Crowds of angry protesters loyal to the powerful cleric Muqtada al-Sadr broke into the secure area where government buildings are located despite security forces using tear gas and water cannons to disperse them.

The demonstrators then stormed the parliament, according to the Iraqi news agency State News (INA). Videos circulating on social media appeared to show people waving the Iraqi flag passing security through the gates of parliament.

At least 125 people were injured, including 100 civilians and 25 military personnel, according to the country’s health ministry.

The United Nations Assistance Mission for Iraq (UNAMI) has described the recent escalation in tensions as “deeply concerning”.

“Voices of reason and wisdom are essential to prevent further violence. All actors are encouraged to de-escalate in the interest of all Iraqis,” UNAMI said in a tweet.

Outgoing Prime Minister Mustafa Al-Kadhimi, who is currently commander-in-chief of the armed forces, called for peace and protesters “not to aggravate the situation”.

In a statement on Saturday, he called on protesters to comply with the orders of the security forces and stressed that the security forces “have a duty to protect official institutions and stressed the need to take all lawful measures to maintain peace. ‘order”.

The protests began after Mohammed Shiya al-Sudani was officially named leader of the country on Monday by the Coordination Framework, the largest Shiite alliance in Iraq’s parliament.

Protesters cheer after entering Iraq's parliament on Saturday.
Protesters, seen here on July 30, breached Baghdad's heavily fortified Green Zone for the second time this week.
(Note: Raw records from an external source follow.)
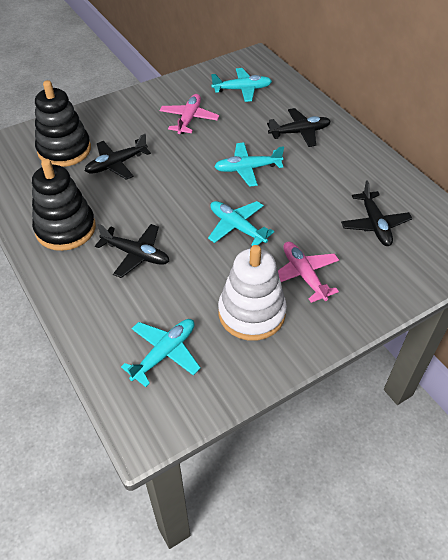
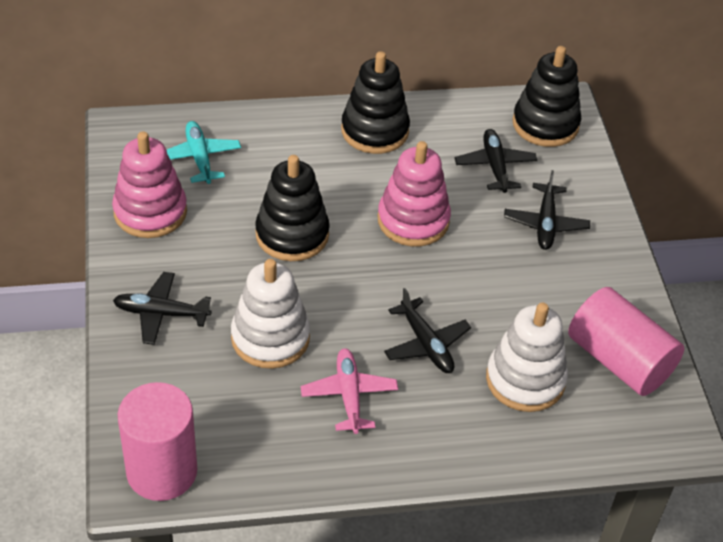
black stacking toy: 2 -> 3
pink cylinder: 0 -> 2
pink plane: 2 -> 1
pink stacking toy: 0 -> 2
turquoise plane: 4 -> 1
white stacking toy: 1 -> 2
His appointment follows the massive resignation of the al-Sadr parliamentary bloc, a group of more than 70 lawmakers that withdrew from the governing body last month in an apparent show of force after months of political deadlock. .

Iraq struggles to form a new government since the legislative elections in October; Sadr’s own attempts to form a government have already failed amid opposition from rival blocs.

“If the Sadrist bloc remains [in parliament] is an obstacle to the formation of government, then all lawmakers in the bloc are honorably prepared to resign from parliament,” Sadr said in a televised address in June.

The cleric, who positions himself against both Iran and the United States, is immensely popular. His bloc’s success in the October vote threatened to sideline Iran-aligned Shia blocs that have long dominated politics in the oil-rich country.

Iraqi protesters burst into parliament to denounce the appointment of the new prime minister

On Wednesday, al-Sadr told protesters outside parliament that their “message” had been received and that they should return home.

“A revolution of reform and rejection of injustice and corruption. Your message has been received. You have terrified the corrupt. Pray and go home safe,” he tweeted.

Prime Minister al-Kadhimi’s outgoing government also issued a statement calling on Sadrist protesters to “immediately withdraw from the green zone”, preserve public and private property and comply with instructions from security forces.

“Security forces will pledge to protect state institutions and international missions, and prevent any disruption of security and order,” al-Kadhimi added.

Aqeel Najim reported from Baghdad, Hamdi Alkhshali reported from Atlanta and Eyad Kourdi reported from Gaziantep. Obaida Nafaa in Dubai and Alex Stambaugh in Hong Kong contributed reporting. Ivana Kottasová wrote in London.